I tried to implement this naively and it turns out the amount of information is astounding. To the point that I'm still amazed our brains can do this.
I was working on something just like this myself as a prototype for a kind of "immersive sim" detective game, and experienced the exact same thing. I still really like the idea and hope to return to it someday, but yeah, it's harder to model stuff like that than one would intuit.
Thanks I'll look into this. I wrote the game in js+canvas so my plan was to add some js prolog or datalog implementation later on for querying. Or just use in-memory sql.
The problem wasn't as much with the querying part as with the remembering part, there was just too much information that needed to be recorded every frame in case I would want to know this 1 fact half an hour later.
logtalk basically takes prolog and bolts on a smalltalk-style OO system and it is kinda batshit but also utterly beautiful and even if you don't use it I hope you'll be fascinated by reading up on it.
(also because it's built -atop- prolog you can potentially get it to run on a prolog-in-X implementation though I've not yet tried that ... though I'm now tempted to so I'm going to finish this comment before I nerd snipe myself)
I think you need the "Aha" moments to let you complete some task, or lead you to some place, or interact with some thing, whilst still hiding enough information to keep you curious. That way the moments of deduction are exciting because it lets you progress the story, and gets you closer to the final deduction.
For games with a grander theme like a whodunit, I think it's totally reasonable to have that just be revealed at the end, and if you got it right you can pat yourself on the back. Books and movies are no different, sometimes you figure it out before the book tells you what it was and you get to have a cheeky grin on your face when it turns out you were right, but that's all. If you really must gamify it, you could have your character accuse people, and if they get it wrong the cutscene shows who did it getting away or what have you.
I feel The Occupation meets the authors requirements. You play the role of a journalist trying to figure out what happened in a bureaucratic scandal, wandering through beautifully atmospheric old institutional buildings collecting documents and clues. There is a lot of freeform deduction and you will definitely not get everything on the first playthrough as some things you won't even realize you were looking for, unless you made those freeform deductions and knew to look for those clues or documents.
They do a great job of gamifying knowledge through meetings and interviews you have with different characters, and if you don't have the right bits of information then you simply don't have those questions to ask, and can't pick the right answers, and you get less information back out of the person.
Are there any good detective games based around interrogating a suspect where you're given a decent amount of freedom in what you can say/ask over fixed dialogue trees?

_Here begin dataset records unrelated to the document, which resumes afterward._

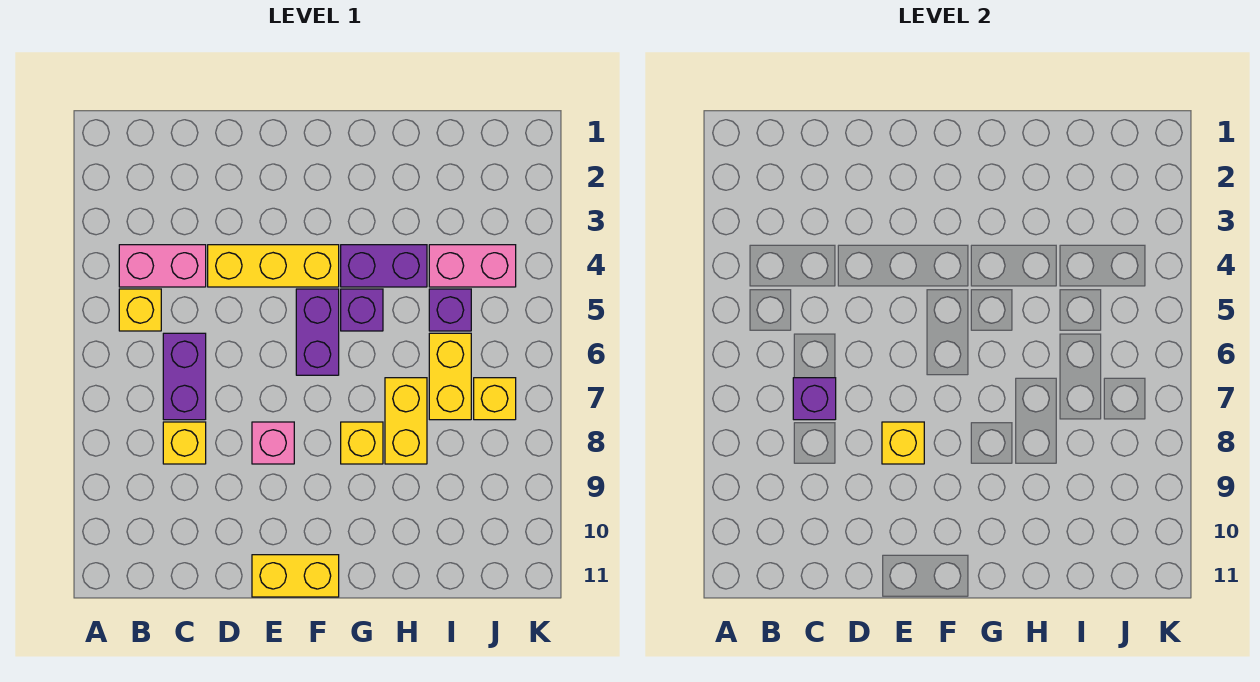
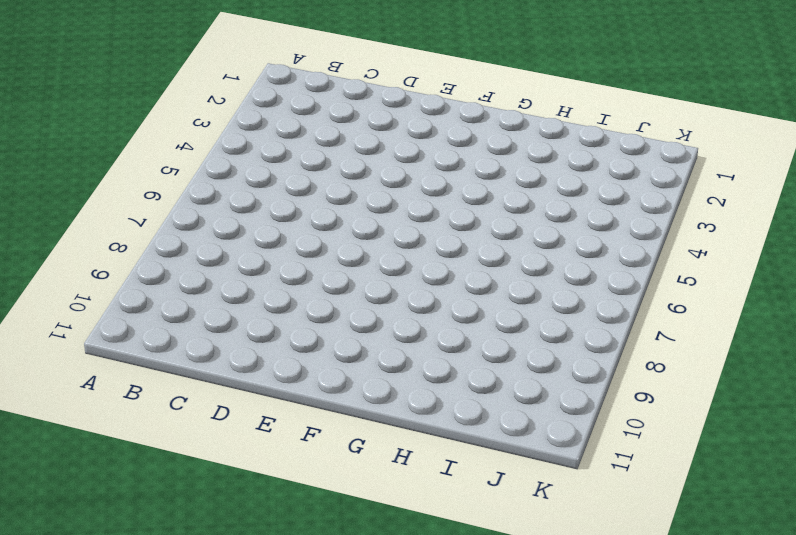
none -> pink brick B4:C4 level 1
none -> yellow brick B5 level 1
none -> purple brick C6:C7 level 1

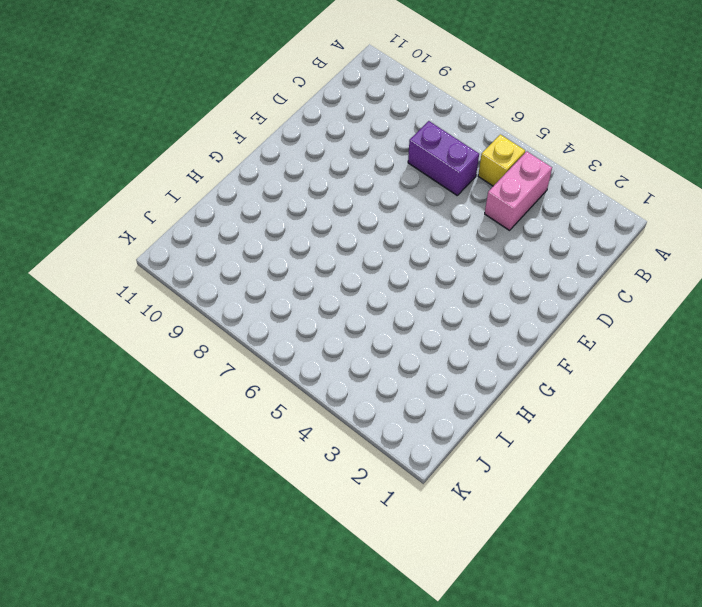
none -> yellow brick C8 level 1
none -> yellow brick D4:F4 level 1
none -> pink brick E8 level 1

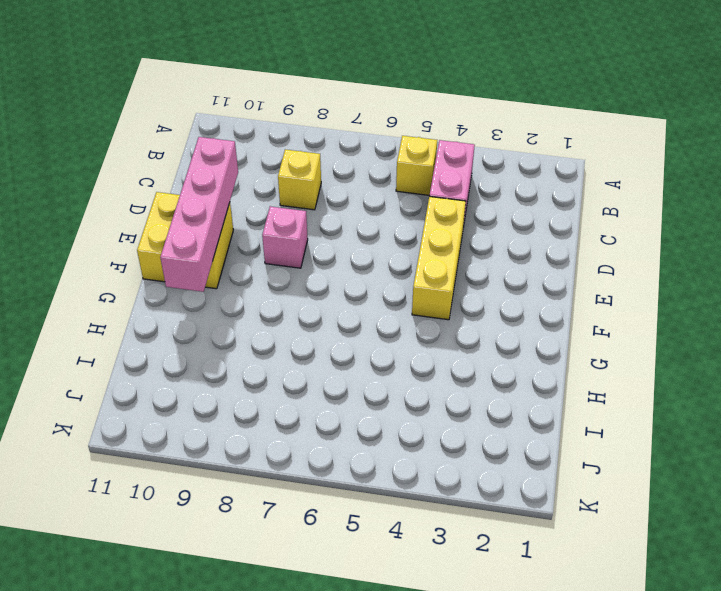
pink brick D10:G10 level 2 -> none
yellow brick E10:F11 level 1 -> yellow brick E11:F11 level 1
none -> purple brick C6:C7 level 1
none -> purple brick F5:F6 level 1
none -> purple brick G4:H4 level 1

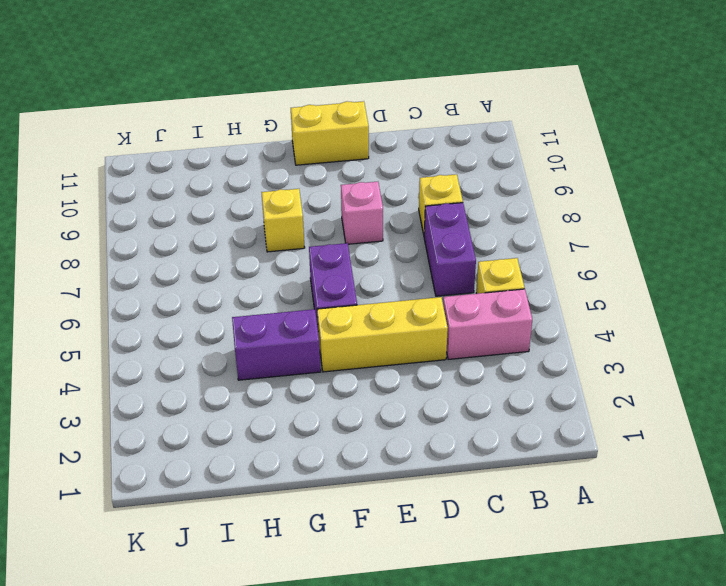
none -> purple brick G5 level 1
none -> yellow brick H7:H8 level 1
none -> pink brick I4:J4 level 1

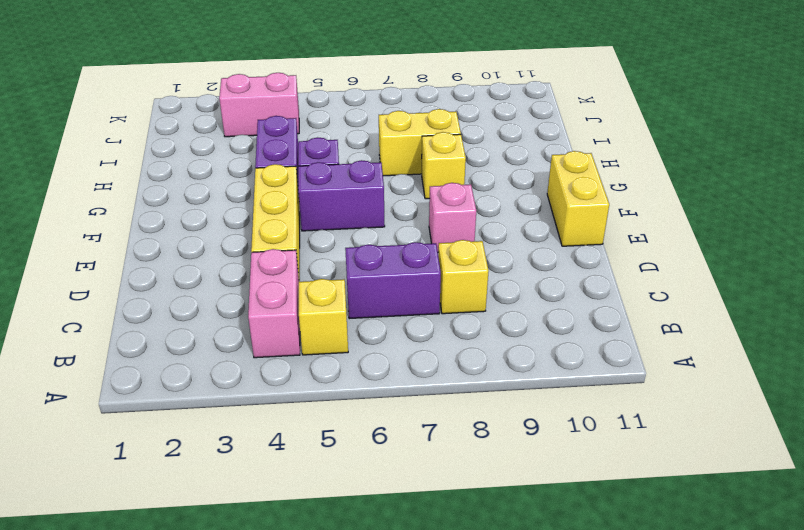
pink brick J3:J4 level 1 -> pink brick I4:J4 level 1
none -> purple brick I5 level 1
none -> yellow brick I6:I7 level 1
none -> yellow brick J7 level 1

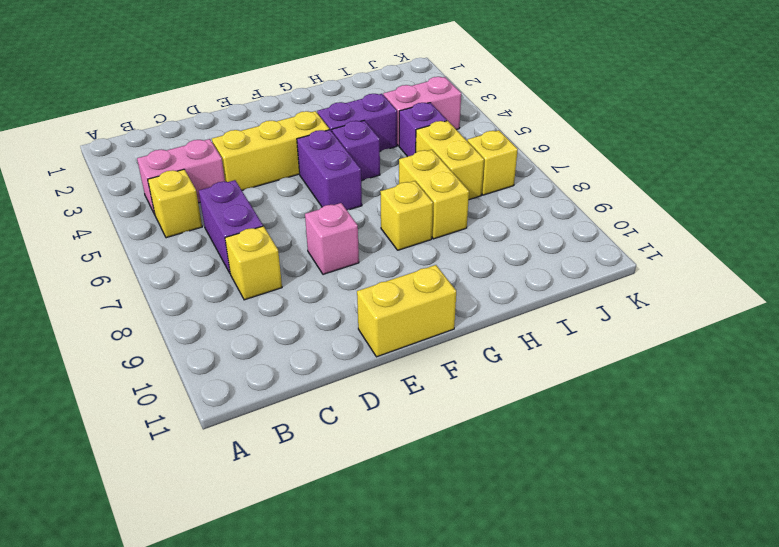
none -> purple brick C7 level 2
none -> yellow brick E8 level 2

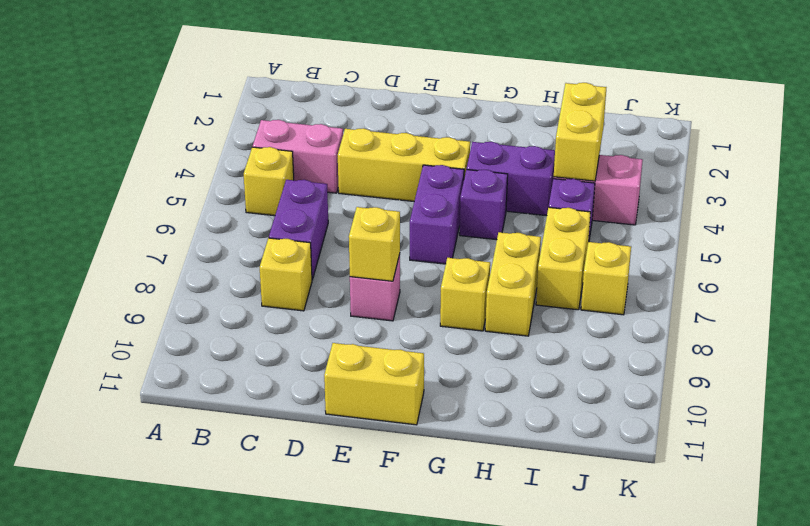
yellow brick I3:I4 level 2 -> none
none -> purple brick C7 level 2

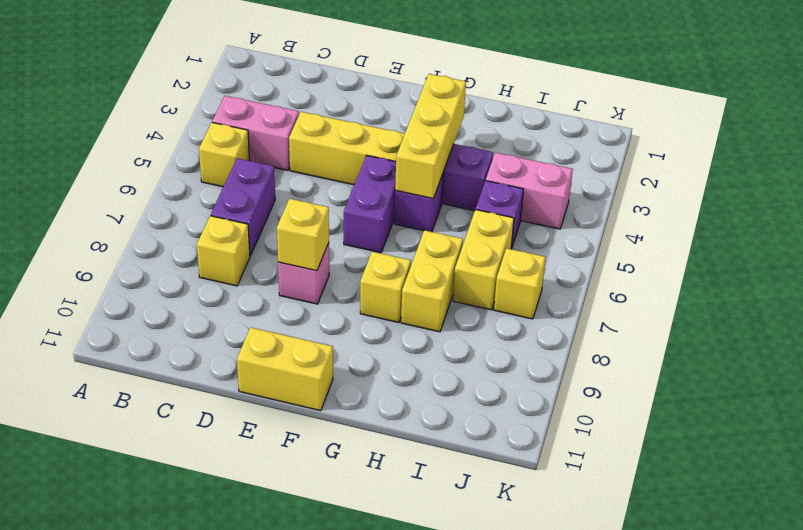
yellow brick G3:G5 level 2 -> none
none -> purple brick C7 level 2

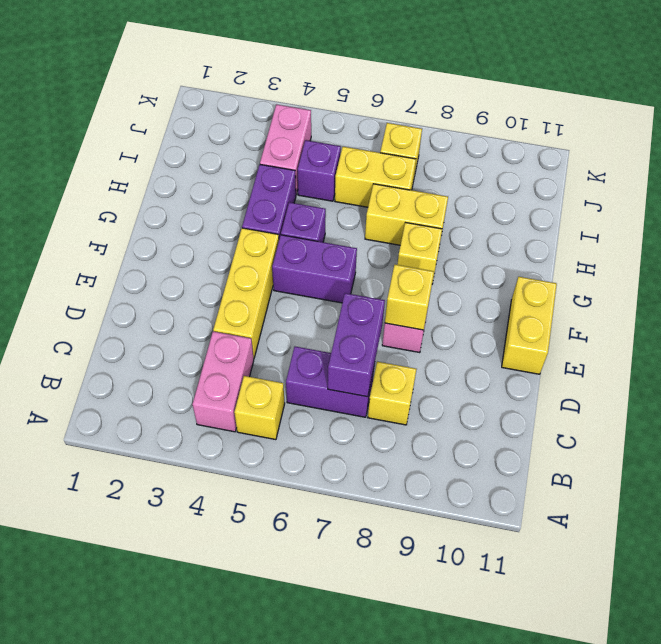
purple brick C7:D7 level 2 -> purple brick C7 level 2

Her Story can be viewed as something like this in a limited form, where there's a satisfying enough reason for the limitations.

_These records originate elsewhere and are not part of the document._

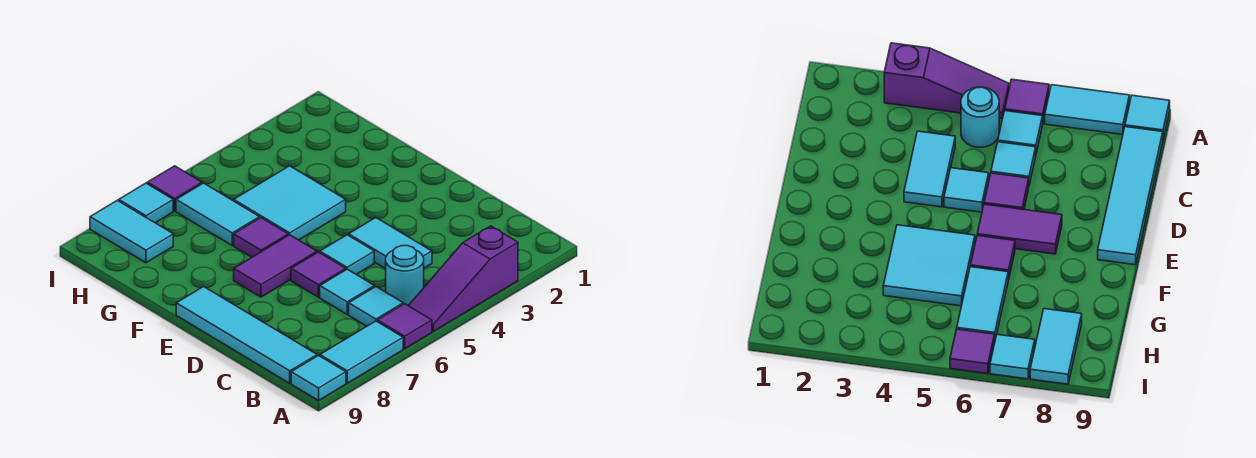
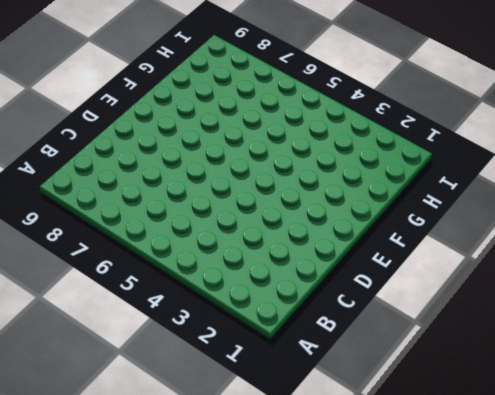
none -> purple slope A3:A5 level 1 top 3
none -> purple tile A6 level 1
none -> cyan tile A7:A8 level 1

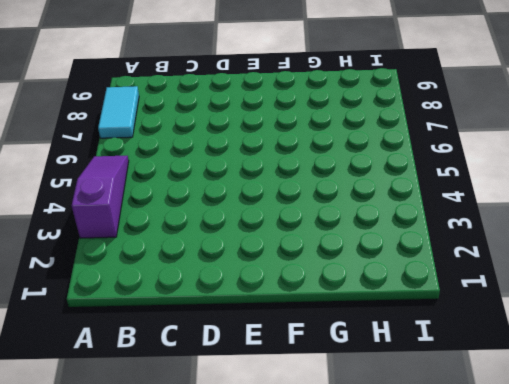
none -> purple tile A6 level 1
none -> cyan tile A9 level 1
none -> cyan round brick B5 level 1

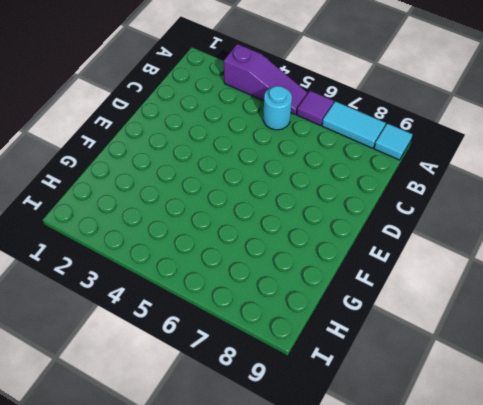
none -> cyan tile B6 level 1
none -> cyan tile B9:E9 level 1
none -> cyan tile C4:D4 level 1

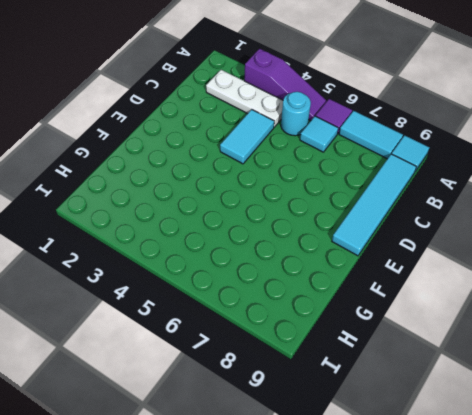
white plate B2:B4 level 1 -> none
none -> cyan tile C6 level 1
none -> cyan tile D5 level 1
none -> purple tile D6 level 1

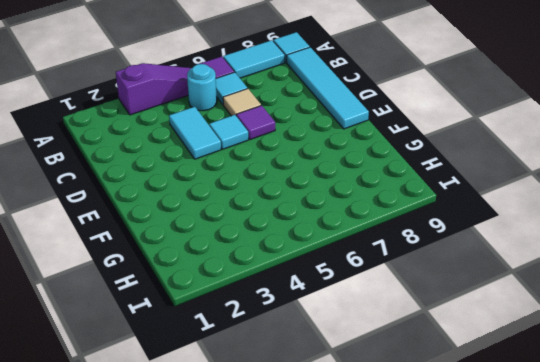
tan tile C6 level 1 -> cyan tile C6 level 1
none -> purple tile E6:E7 level 1
none -> cyan tile F4:G5 level 1
none -> purple tile F6 level 1

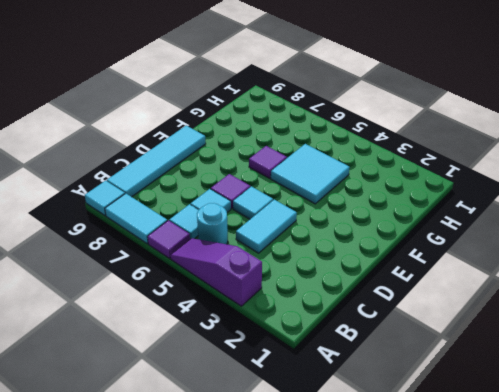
none -> purple tile E6:E7 level 1
none -> cyan tile G6:H6 level 1
none -> cyan tile H8:I8 level 1

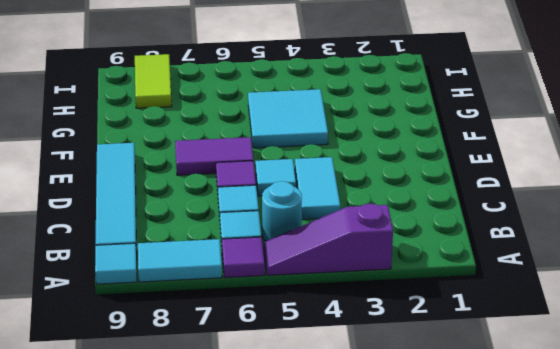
lime tile H8:I8 level 1 -> cyan tile H8:I8 level 1
none -> purple tile F6 level 1
none -> cyan tile G6:H6 level 1
none -> purple tile I6 level 1

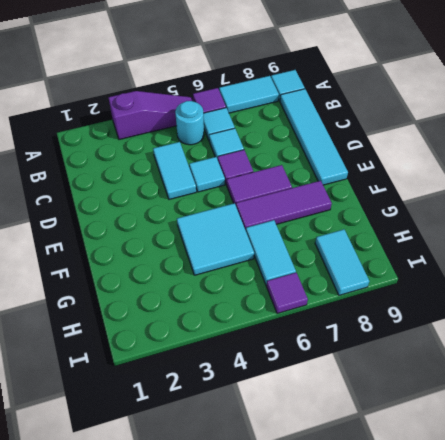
purple tile F6:F8 level 1 -> purple tile F6 level 1
none -> cyan tile I7 level 1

Return of the Obra Dinn was awesome. Like Her Story, the deduction goes on in your own head or on paper in contrast to e.g. an unnatural UI that shows a nodes/lines diagram of facts where you're joining facts together to prove you know what's going on.
Disco Elysium - lots of dialogue trees and people to interrogate. Saying every possible thing is usually a bad idea.
Orwell - not so much about direct interrogation, but you essentially play Big Brother and feed investigators information you find from their Internet activity. What information you pass along or withhold can drastically sway the outcomes.
Consortium - first-person game where you're investigating a murder on a plane. (kinda feels more like a spaceship from Star Trek.) There's some actiony shooting as well, but it can mostly be avoided and isn't the focus.
RPG games are terrible, invalid engineering. Insufferable garbage. They are about as fun as watching ads on 90s television, which is admittedly possibly better than staring at a brick wall. You will never have an RPG where it feels like you're playing the "Role", because what you are really doing is trying to walk in the right spot to trigger a switch. You will always see one way to "solve" a "problem" in any given situation that was just story-told to you, but the author preconceived a finite set of solutions (i.e., one) for you that can only be expressed by stepping in a certain coordinate bound. And this is just the tip of the iceberg concerning a real RPG. Most add all kinds of useless crap on top of this: like leveling systems, grinding, and purchasing things to make your weapon better (not even talking about microtransactions. I mean getting 100 gold to get item x to get item y to get a weapon you need to get to the next area). If a game needs to be so cluttered with emulating an open world with all kinds of details (in practice, these will all be thinly-veield consumeristic nonsense like getting a flower to use to craft or trade), it better be an Epic, and took multiple decades to create, not every single game a studio churns out every year. If it is not worth your time to build an actual interesting open world with an actual meaning (aside from consume product) behind the entities in said world, it's not worth my time to explore it; i will skip through everything, installing hack to skip forced dialog, etc, like every other game.
Granted, in Nethack you "Role Play" as a murderhobo, so it's not quite the narrative focus you are looking for, but if you want multiple ways to solve problems it has an incredible amount of player fuckery built in from decades of development.
Well, the logical nature of the computer is leaking through.
What you are complaining about is that there are discrete states in the game or better yet, that it's a huge mess of sharp edges rather than smooth curves like the real world.
>> I’ve been thinking recently about detective games, and in particular, the “deduction mechanic” — the gameplay system of linking “facts” together to produce a new and interesting conclusions that forward the story.
Pedant's corner: deriving new facts from known facts is logical abduction, not decudtion.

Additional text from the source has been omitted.